Gypsy Rose Blanchard Reveals Horrifying Details About How Her Mom Tortured Her

Photo credit: Greene County Sheriff's Office
Photo credit: Greene County Sheriff's Office

From Cosmopolitan

If you’ve had access to the internet for the past couple years, you’ve probably heard about this horrifying story. Gypsy Rose Blanchard is serving 10 years in prison for murdering her mother, Dee Dee, who kept Gypsy wheelchair-bound and terminally ill for years.

In a new interview with 20/20, 27-year-old Gypsy Rose shares that she once tried to run away, but her mom chained her to her bed.

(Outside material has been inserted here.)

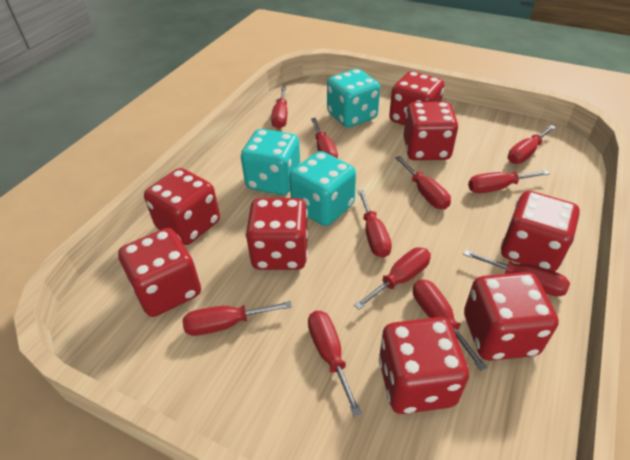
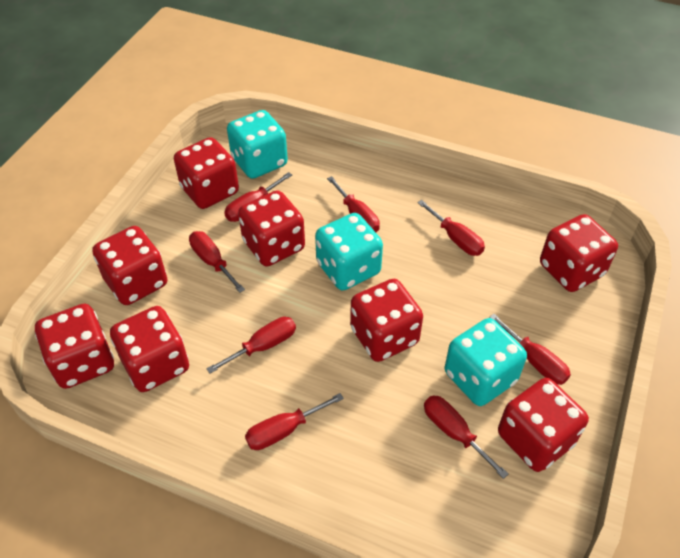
red screwdriver: 11 -> 8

People magazine has a clip of the interview, and Gypsy Rose gets very candid on life with her abusive mom. She says in 2011, her mom began using a coat hanger to strike her and that once, after she ran away, Dee Dee chained her to the bed.

“She physically chained me to the bed and put bells on the doors and told anybody that I probably would have trusted that I was going through a phase and to tell her if I was doing anything behind her back.”

When asked if she ever thought about standing up in her wheelchair in public and walking away, Gypsy Rose says it never even crossed her mind because she lived in so much fear.

“I honestly didn’t think about that,” she says. “I was always so afraid of her—afraid of the consequences after.”

Photo credit: ABC
Photo credit: ABC

It’s now believed that Dee Dee had Munchausen syndrome by proxy, a condition in which a caregiver makes up or causes an illness or injury in a person under their care to keep that person sick.

In 2015, police found Dee Dee dead and Gypsy Rose missing—when Gypsy Rose was found, she was alive and well with her boyfriend, Nick Godejohn. Eventually, both Gypsy Rose and Nick were charged in Dee Dee’s death. Nick pleaded not guilty to first-degree murder and is awaiting trial, while Gypsy Rose pleaded guilty to second-degree murder and is currently serving 10 years in prison.

Earlier in the interview, Gypsy Rose shares that her mom was “very protective.”

“You think she protected you?” the interviewer asks.

“No, not in—in certain ways, yes, in other ways, no,” Gypsy Rose says. “I think that she was very sick in her mind. For a long time I believed, like, we were best friends, and when I was younger, she was my best friend...other than my stuffed animals. And so I thought that she was a great mother. No complaints, we got along so perfect. I saw her as an angel that can do no wrong.”

The 20/20 interview airs Friday, January 12, on ABC.